Two USC Viterbi Faculty Win Office of Naval Research Young Investigator Awards

Ben Paul and Avni Shah | June 4, 2021

Rehan Kapadia and Qiming Wang are two of only 38 recipients nationwide.

Faculty from the USC Viterbi School of Engineering were among 38 recipients of the 2021 Office of Naval Research Young Investigator Awards. Rehan Kapadia, assistant professor of electrical and computer engineering, and Qiming Wang, assistant professor of civil and environmental engineering received three-year support for projects focused on novel communication applications and engineering living materials respectively.

composite image of Rehan Kapadia and Qiming Wang

Rehan Kapadia and Qiming Wang.

Rehan Kapadia

Rehan Kapadia, assistant professor of electrical and computer engineering, focuses his research at the intersection of material science and electrical engineering. Much of his work is in designing next-generation electronic and photonic devices and developing new techniques to better fabricate them.

Kapadia’s ONR YIP, “Direct Generation of Electromagnetic Radiation with a Compact, Air-Stable, Optically Modulated Electron Emitter,” builds on his previous work in developing optically modulated electron sources for communication applications.

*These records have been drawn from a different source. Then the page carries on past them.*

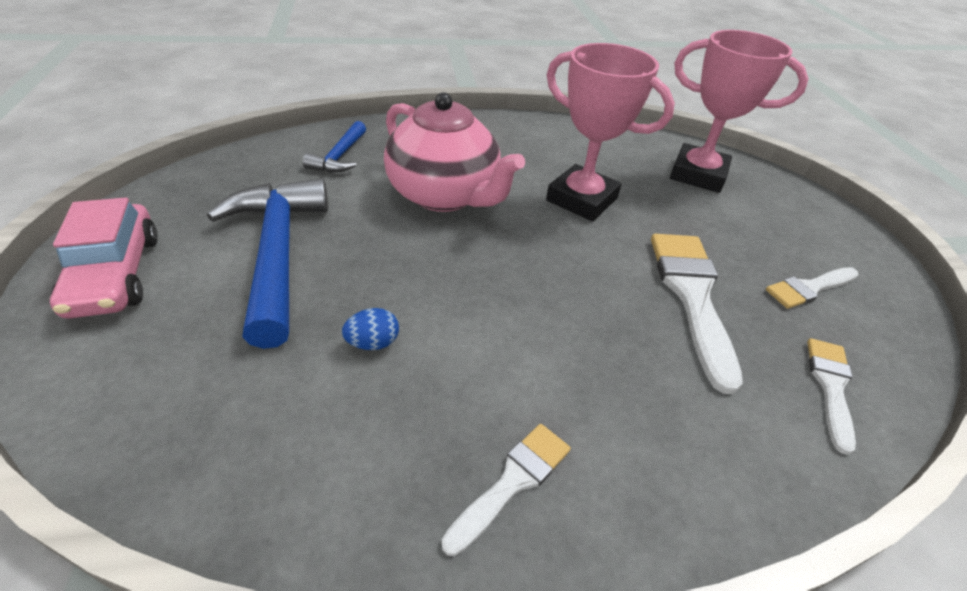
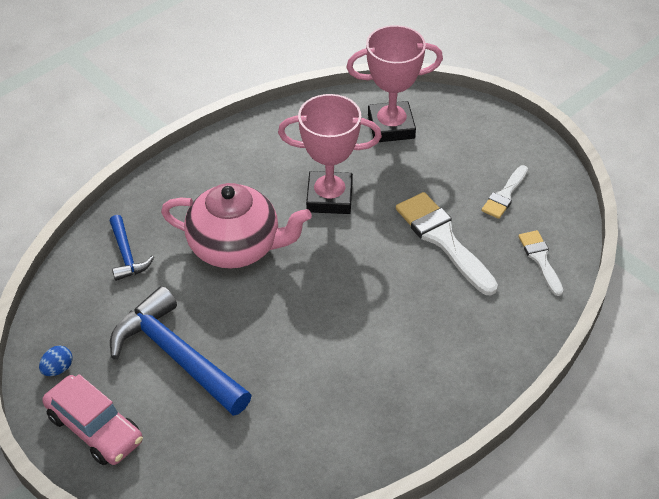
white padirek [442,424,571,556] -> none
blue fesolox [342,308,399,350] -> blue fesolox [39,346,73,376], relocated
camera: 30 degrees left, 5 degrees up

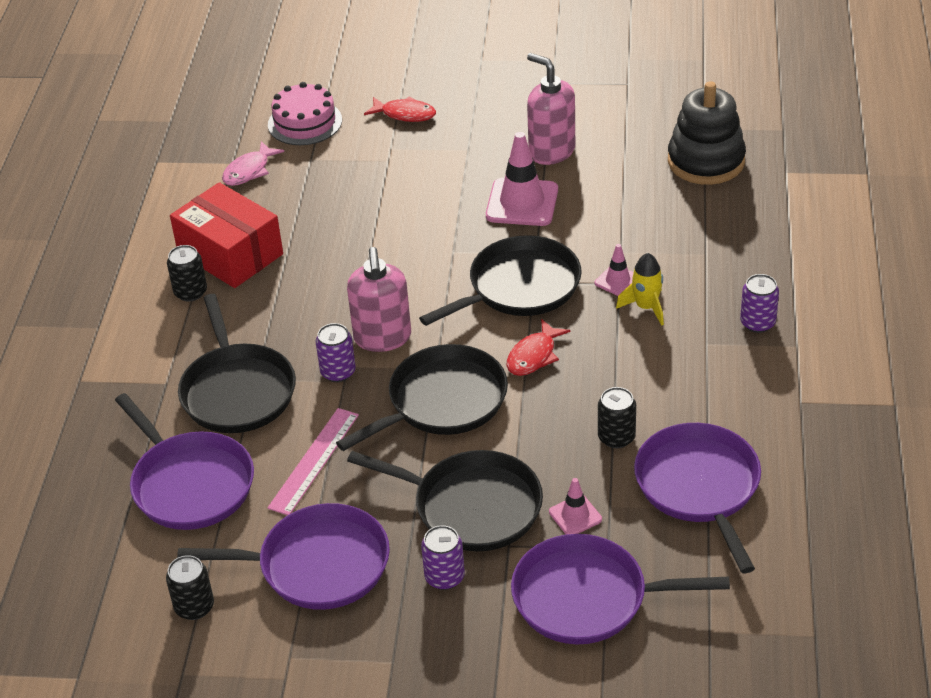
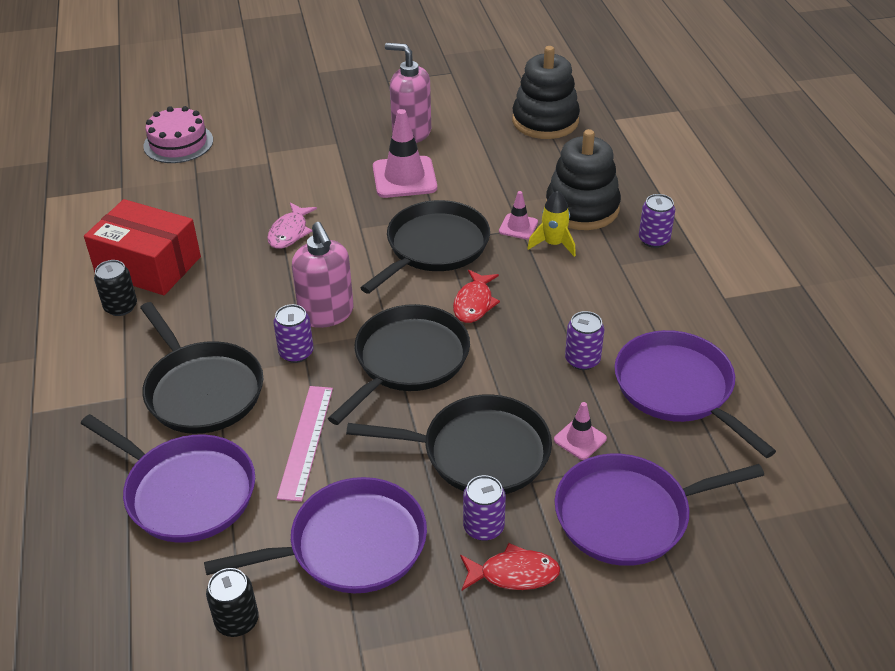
none -> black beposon [546,129,621,230]
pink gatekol [222,141,284,186] -> pink gatekol [267,203,317,249], relocated
red gatekol [364,96,436,122] -> red gatekol [460,543,560,590], relocated
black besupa [598,387,636,448] -> purple besupa [565,311,604,370]
camera: 20 degrees left, 0 degrees up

For this specific project, Kapadia seeks to convert information carried by photons in a laser beam into information carried by an electron beam, thereby greatly increasing the power of communication signals. This represents a combination of engineering fields that don’t usually intersect – optical telecommunications and vacuum electron devices. With the support from ONR, Kapadia plans to develop a novel high-powered electron beam device, experimentally demonstrate its behavior, and theoretically understand the limits of its capacity.

Qiming Wang

Bioinspired manufacturing and mechanics of unprecedented materials is a central focus of Stephen Schrank Early Career Chair in Civil and Environmental Engineering Qiming Wang’s research. It is also a growing area with potential to overcome engineering challenges with regard to the environment, infrastructure, robotics and healthcare. Working with everything from “smart materials,” which can repair themselves following fracture to living materials, Wang’s goal is to use innovation to transcend limitations of existing materials, while also creating mechanisms for sustainability and longevity.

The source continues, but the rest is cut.